Wombwell
- Full name: Wombwell Football Club
- Founded: 1920
- Dissolved: 1934
- Ground: Hough Lane
| 1920–27 colours | 1927–34 colours |

= Wombwell F.C. =

Wombwell F.C. was an English football club located in Wombwell, Barnsley, South Yorkshire.

==History==
The club was formed in 1920 and was the second senior team to represent the village, after Wombwell Town became defunct in the 1900s. Wombwell entered the Yorkshire League and the FA Cup in their inaugural season. After finishing in second place in their first season they moved to the Midland League.

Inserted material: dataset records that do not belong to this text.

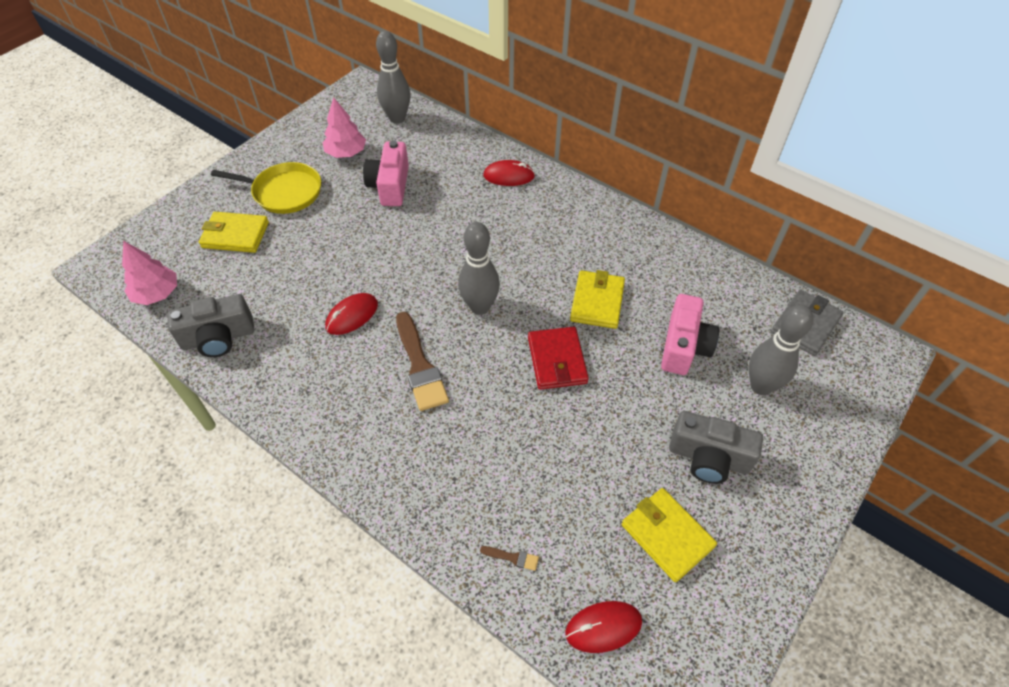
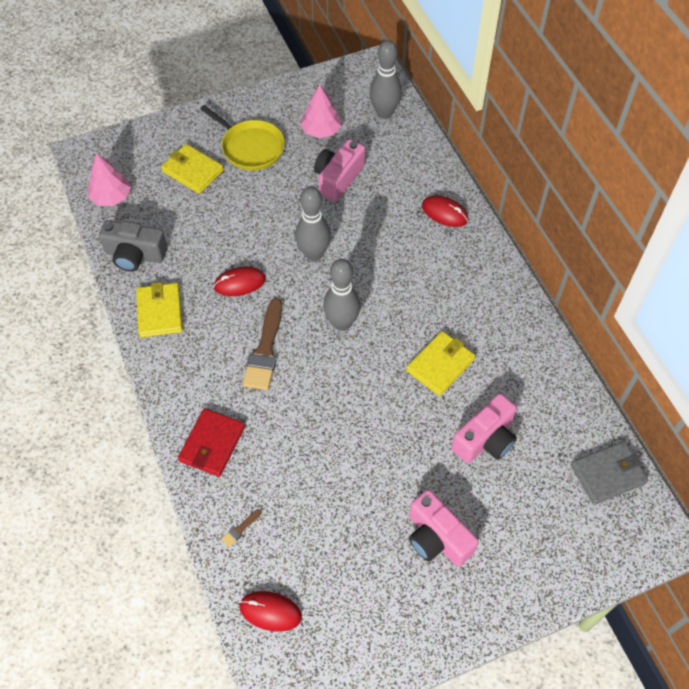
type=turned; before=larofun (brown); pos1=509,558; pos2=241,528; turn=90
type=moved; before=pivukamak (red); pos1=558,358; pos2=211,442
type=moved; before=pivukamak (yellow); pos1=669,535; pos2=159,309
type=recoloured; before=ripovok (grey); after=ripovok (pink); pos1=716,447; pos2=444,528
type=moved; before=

Wombwell spent 12 seasons in the Midland League, in which time they won the Sheffield & Hallamshire Senior Cup and reached the 1st round of the FA Cup in 1930, being knocked out by Wellington Town the current Telford Utd, 3–0 after a replay.

However the club had long struggled with finances and only survived a winding up petition over a debt of £369 with directors agreeing to forgo the money the club owed to them. The club therefore looked to become a nursery club with a more established side, and, after reaching an accommodation with Sheffield Wednesday, changed colours to suit.

In 1934, with debts of £1,969, assets of £18, and a ground repossessed in lieu of outstanding rent, the club withdrew from the Midland League and dissolved; the motion was put by Councillor Pascoe, who had scored the club's first Midland League goal.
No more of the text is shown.